A network of marine reserves has been initiated for the conservation of the world's marine larval populations. These areas restrict fishing and therefore increase the number of otherwise fished species. This leads to a healthier ecosystem and affects the number of overall species within the reserve as compared to nearby fished areas; however, the full effect of an increase in larger predator fish on larval populations is not currently known. Also, the potential for utilizing the motility of fish larvae to repopulate the water surrounding the reserve is not fully understood. Marine reserves are a part of a growing conservation effort to combat overfishing; however, reserves still only comprise about 1% of the world's oceans. These reserves are also not protected from other human-derived threats, such as chemical pollutants, so they cannot be the only method of conservation without certain levels of protection for the water around them as well.

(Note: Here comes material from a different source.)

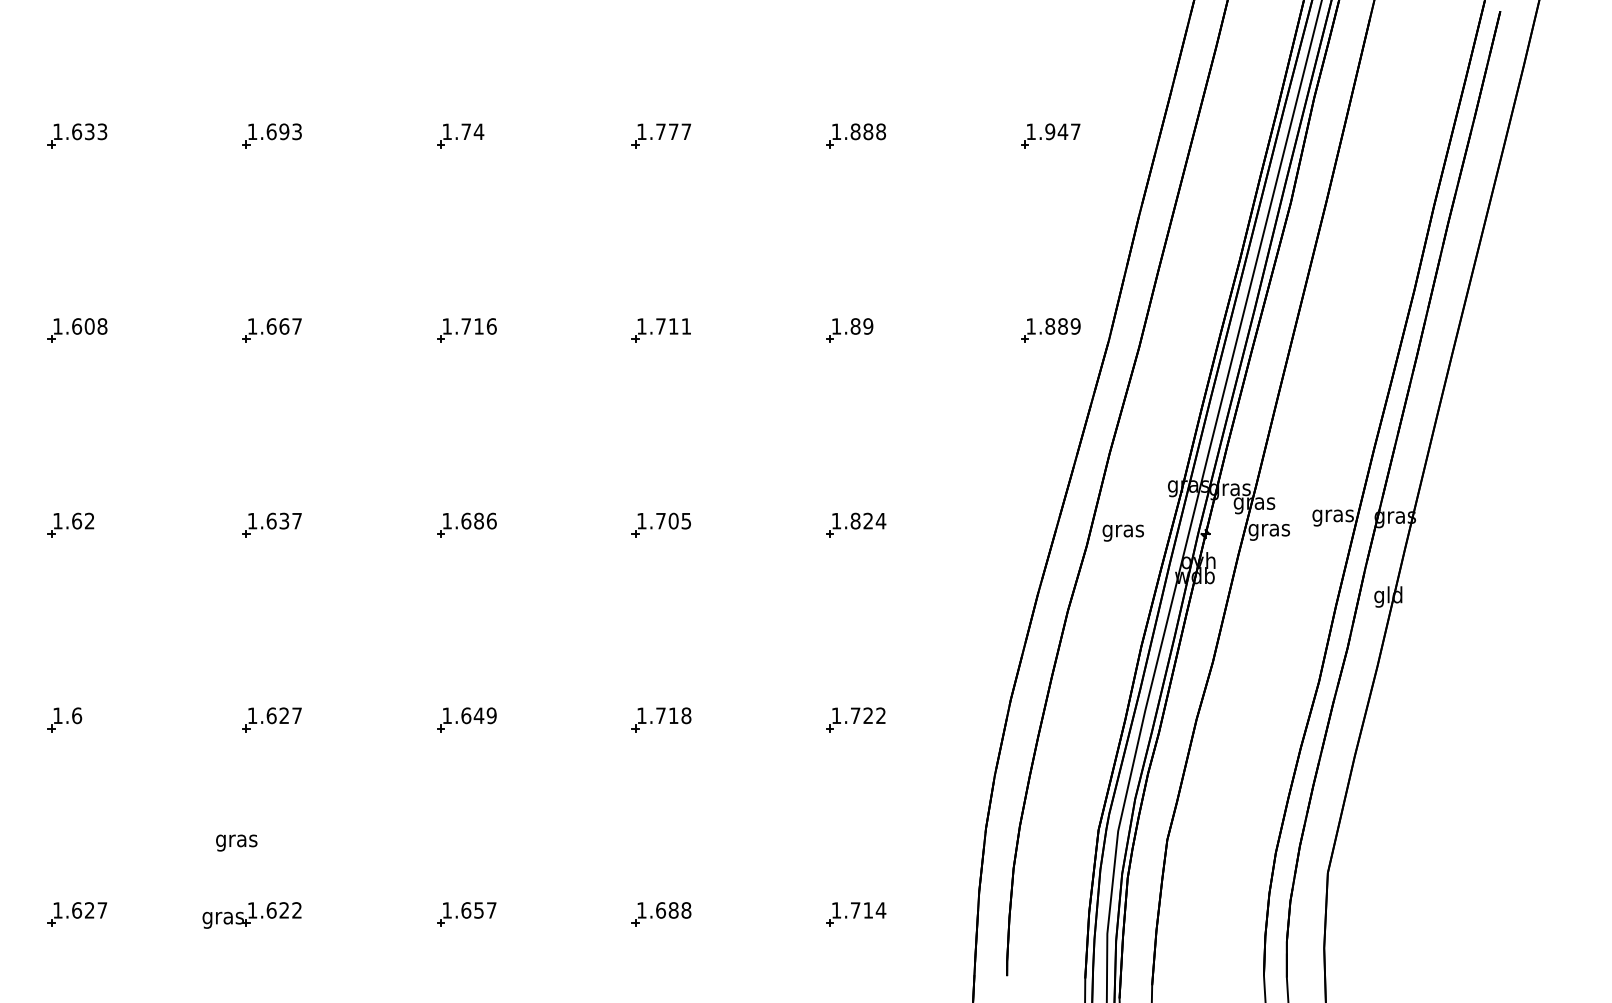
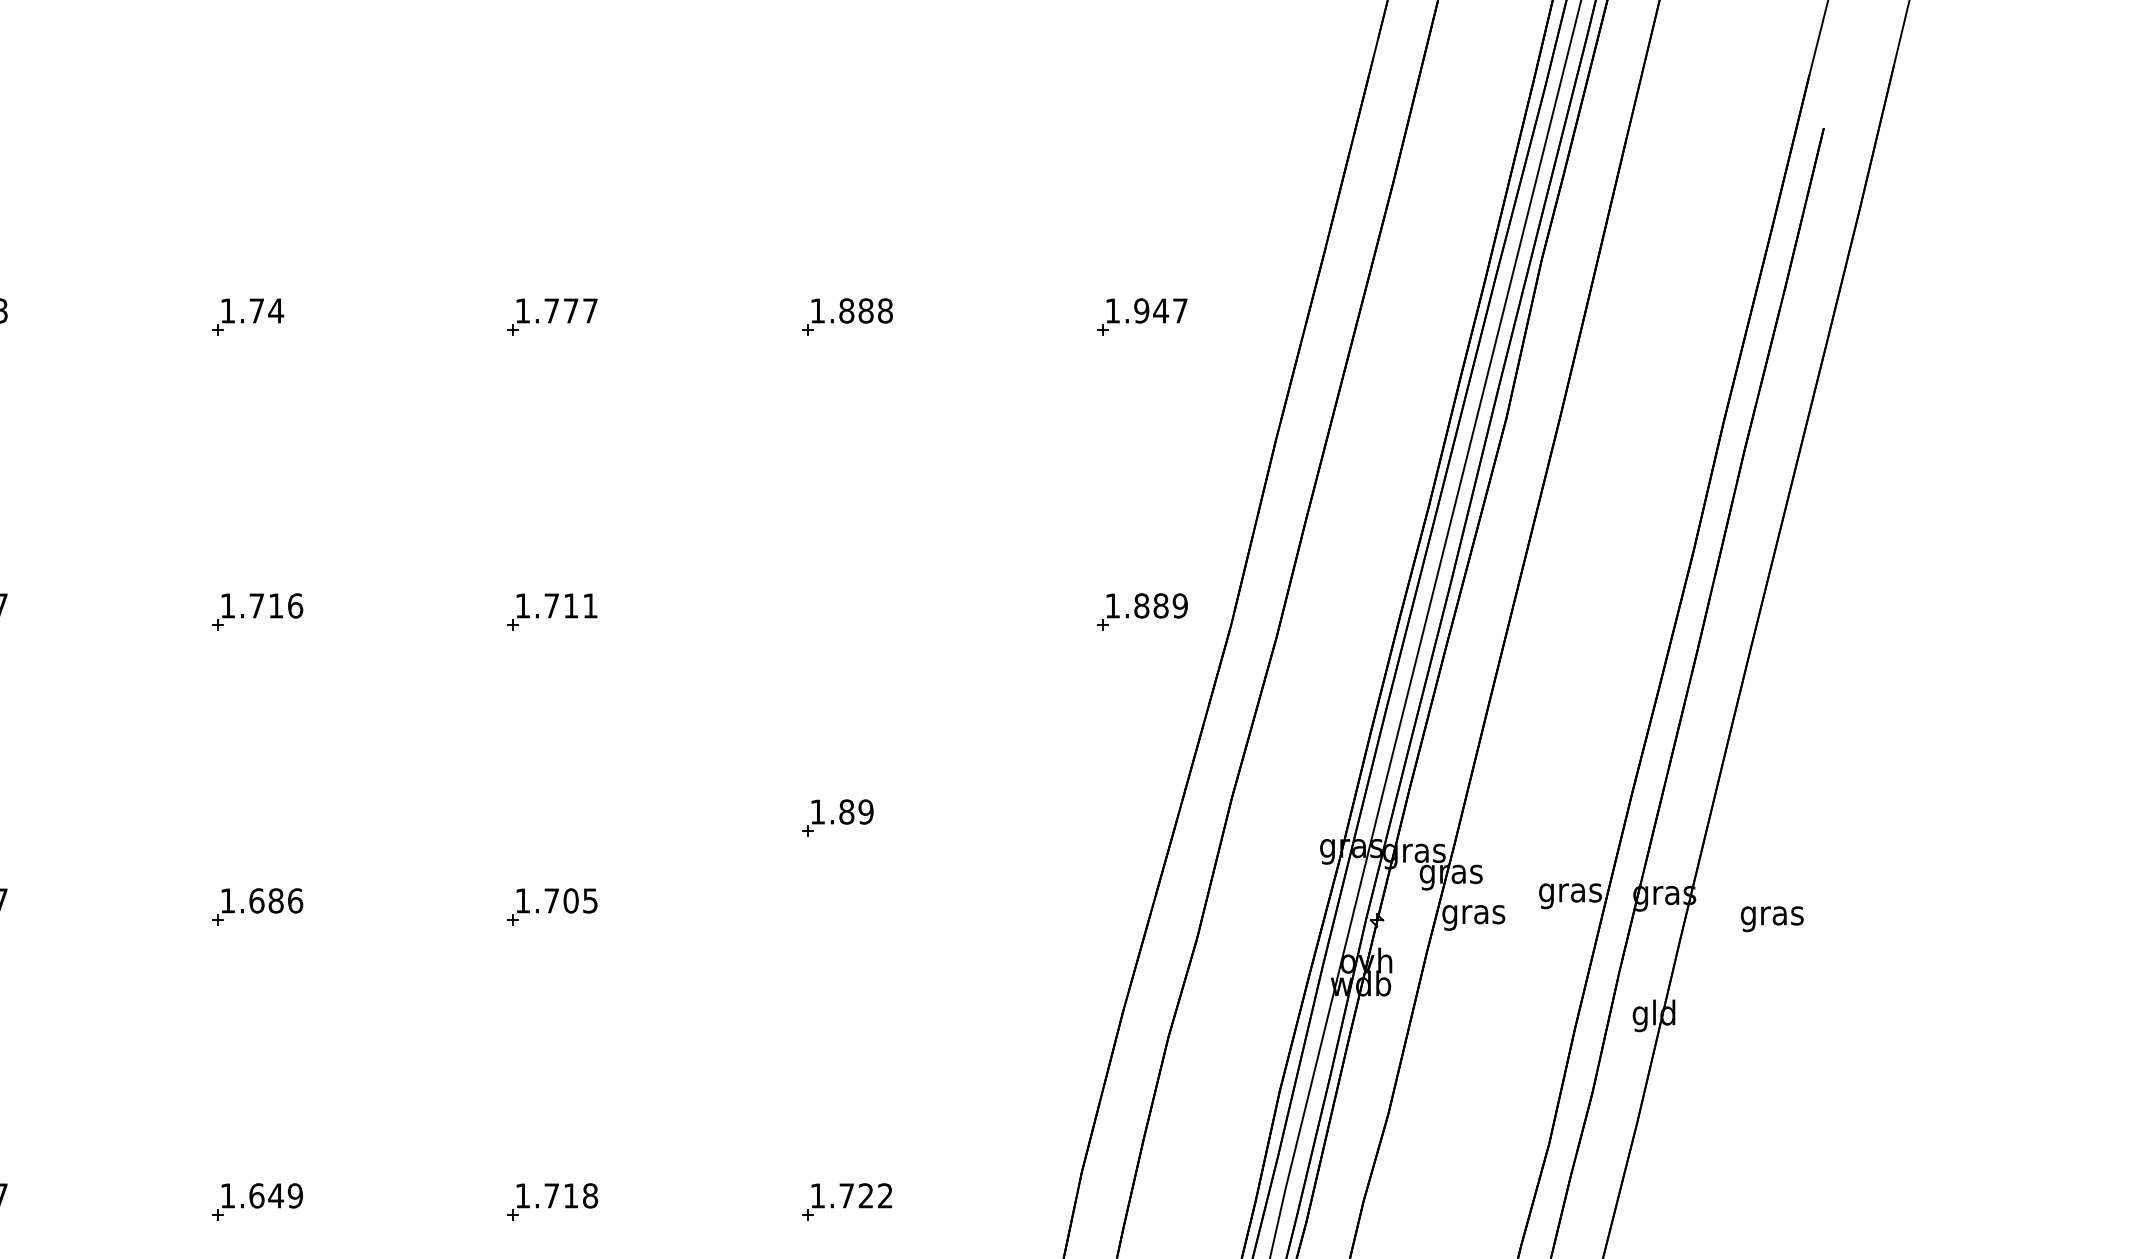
part: (849, 330) -> (837, 818), moved
part: (856, 524) -> (848, 905), removed
text: (1122, 532) -> (1771, 918), moved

For effective conservation, it is important to understand the larval dispersal patterns of the species in danger, as well as the dispersal of invasive species and predators which could impact their populations. Understanding these patterns is an important factor when creating protocol for governing fishing and creating reserves. A single species may have multiple dispersal patterns. The spacing and size of marine reserves must reflect this variability to maximize their beneficial effect. Species with shorter dispersal patterns are more likely to be affected by local changes and require higher priority for conservation because of the separation of subpopulations.

== Implications ==
The principles of marine larval ecology can be applied in other fields, too whether marine or not. Successful fisheries management relies heavily on understanding population connectivity and dispersal distances, which are driven by larvae. Dispersal and connectivity must also be considered when designing natural reserves. If populations are not self-recruiting, reserves may lose their species assemblages. Many invasive species can disperse over long distances, including the seeds of land plants and larvae of marine invasive species. Understanding the factors influencing their dispersal is key to controlling their spread and managing established populations.